Grand Master of the Teutonic Knights
- Reign: 1498–1510
- Predecessor: Johann von Tiefen
- Successor: Albert of Brandenburg-Ansbach
- Born: 26 October 1473 Torgau
- Died: 14 December 1510 (aged 37) Rochlitz
- House: House of Wettin
- Father: Albert III, Duke of Saxony
- Mother: Sidonie of Poděbrady
- Religion: Roman Catholic

= Frederick of Saxony (Teutonic Knight) =

Duke Frederick of Saxony (26 October 1473 – 14 December 1510), also known as Friedrich von Sachsen or Friedrich von Wettin, was the 36th Grand Master of the Teutonic Order, serving from 1498–1510. He was the third (and youngest surviving) son of Albert III, Duke of Saxony, and Sidonie of Poděbrady, daughter of George of Podebrady.

Born prematurely seven months after his immediate elder sibling in Torgau, Frederick was a member of the Albertine line, the junior branch of the prestigious House of Wettin which ruled Saxony. Frederick should not be confused with his cousin of the same name from the Ernestine line, who ruled the Electorate of Saxony. Frederick's older brother George had married Barbara, a sister of King John I Albert of Poland.

The Teutonic Order had been in a long power struggle with Poland over Prussia. The Order's fortunes had declined throughout the 15th century, and they hoped that selecting someone connected by marriage to the ruling Jagiellon dynasty of Poland would strengthen their position. The young duke was elected Grand Master in 1498.

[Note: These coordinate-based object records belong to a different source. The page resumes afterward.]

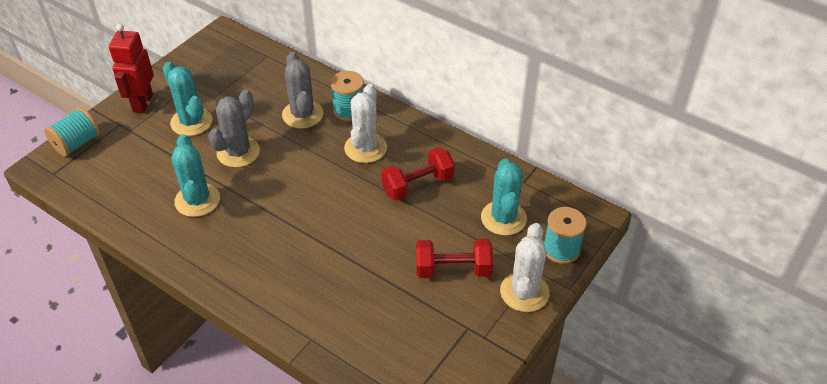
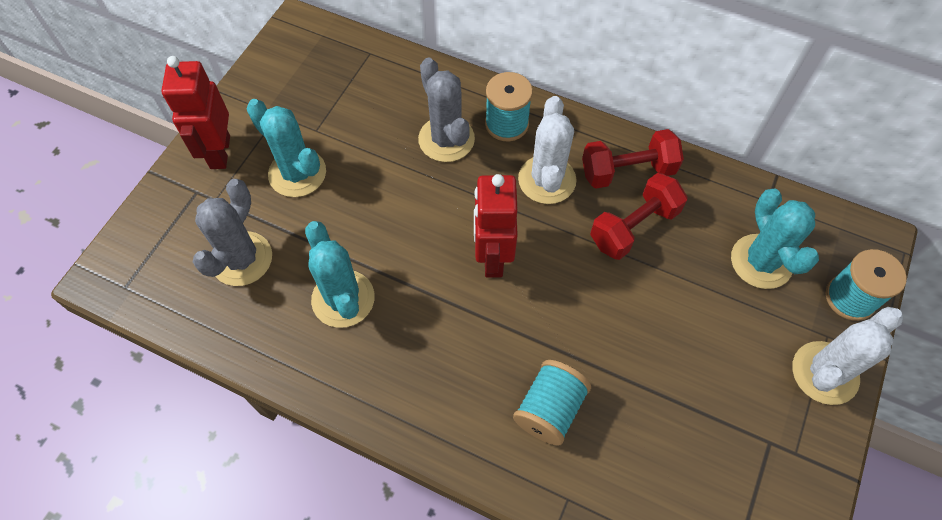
camera: 10 degrees left, 15 degrees up
(77, 143) = (145, 232): turquoise spool -> turquoise spool (549, 409)
(238, 152) = (377, 212): grey cactus -> grey cactus (241, 259)
(309, 190) = (492, 258): none -> red robot
(453, 269) = (721, 353): red dumbbell -> red dumbbell (627, 171)
(524, 292) = (824, 373): white cactus -> white cactus turned 45 degrees clockwise

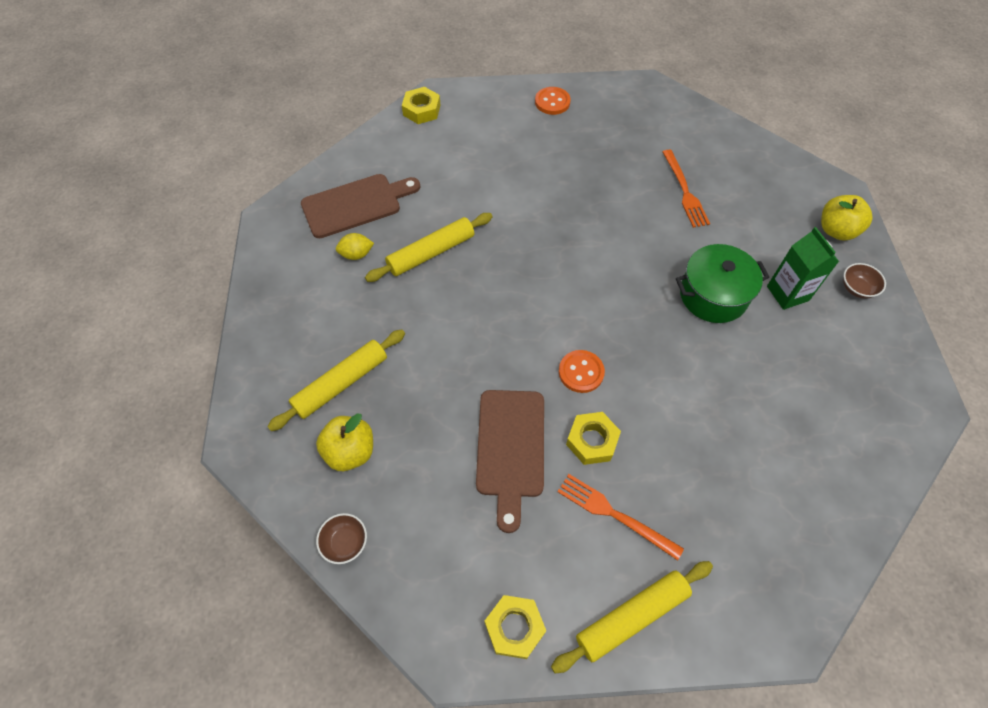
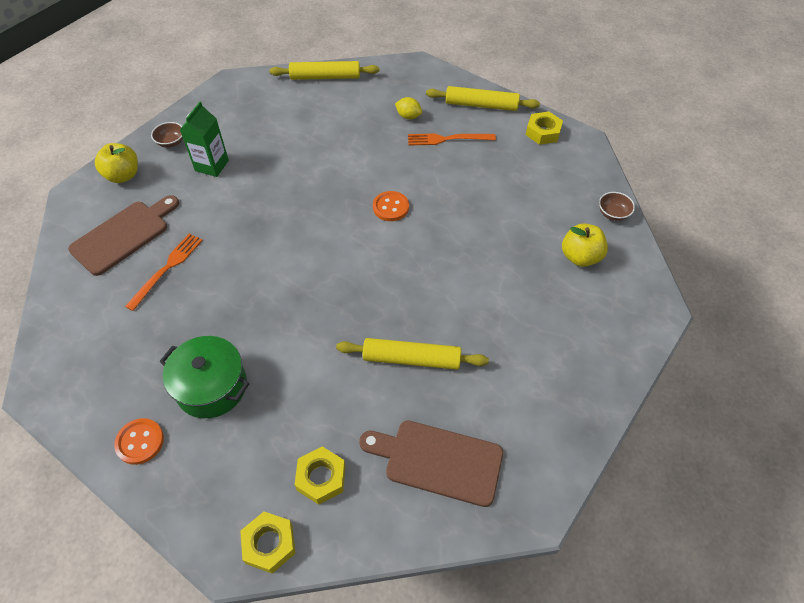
camera: 140 degrees left, 5 degrees down
(341, 383) = (559, 303): yellow rolling pin -> yellow rolling pin (325, 77)
(356, 254) = (476, 403): yellow lemon -> yellow lemon (408, 116)
(510, 449) = (475, 197): brown cutting board -> brown cutting board (124, 235)
(592, 441) = (424, 173): yellow nut -> yellow nut (321, 478)
(615, 514) = (448, 139): orange fork -> orange fork turned 105 degrees clockwise
(713, 295) = (255, 193): green pot -> green pot (211, 387)

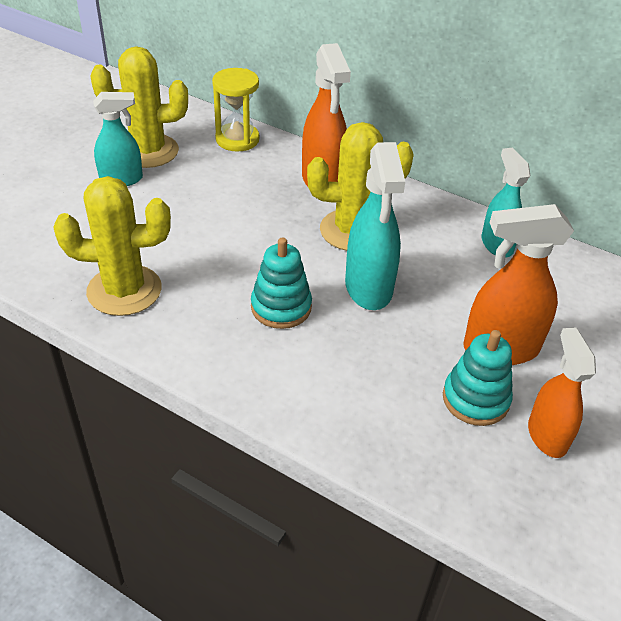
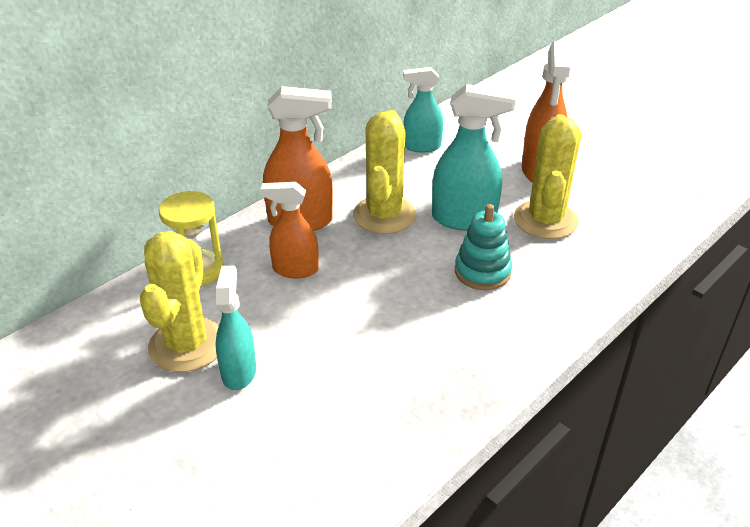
camera: 75 degrees left, 5 degrees down
(124, 290) = (443, 377): yellow cactus -> yellow cactus (545, 220)
(475, 399) = (590, 192): turquoise stacking toy -> none
(547, 435) = (622, 170): orange spray bottle -> orange spray bottle (295, 269)

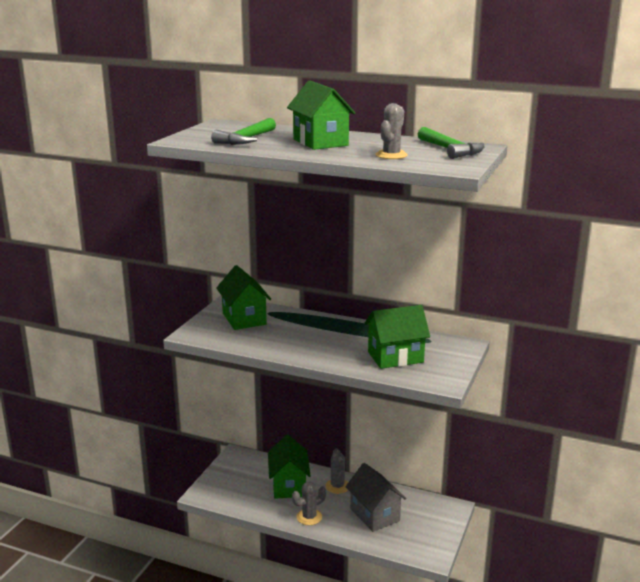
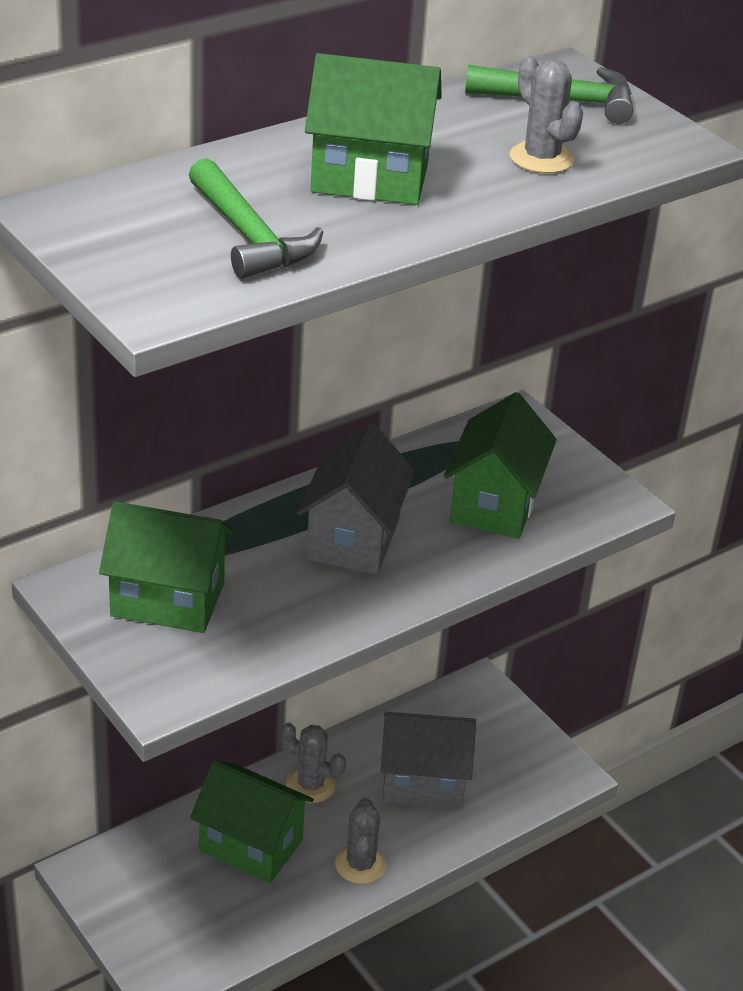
camera: 60 degrees left, 15 degrees up
(327, 338) = (353, 539): none -> grey house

When John I Albert summoned Frederick to do homage for the Order's holdings, he referred the matter to the Imperial Reichstag. The Reichstag informed John I Albert that he could not interfere in the Grand Master's free exercise of power in Prussia. Frederick's delaying tactics were assisted by the quick succession of three Polish kings during his 12 years in office.

Frederick died in Rochlitz. By custom, Grand Masters of the Order did not marry, so he had neither wife nor descendants.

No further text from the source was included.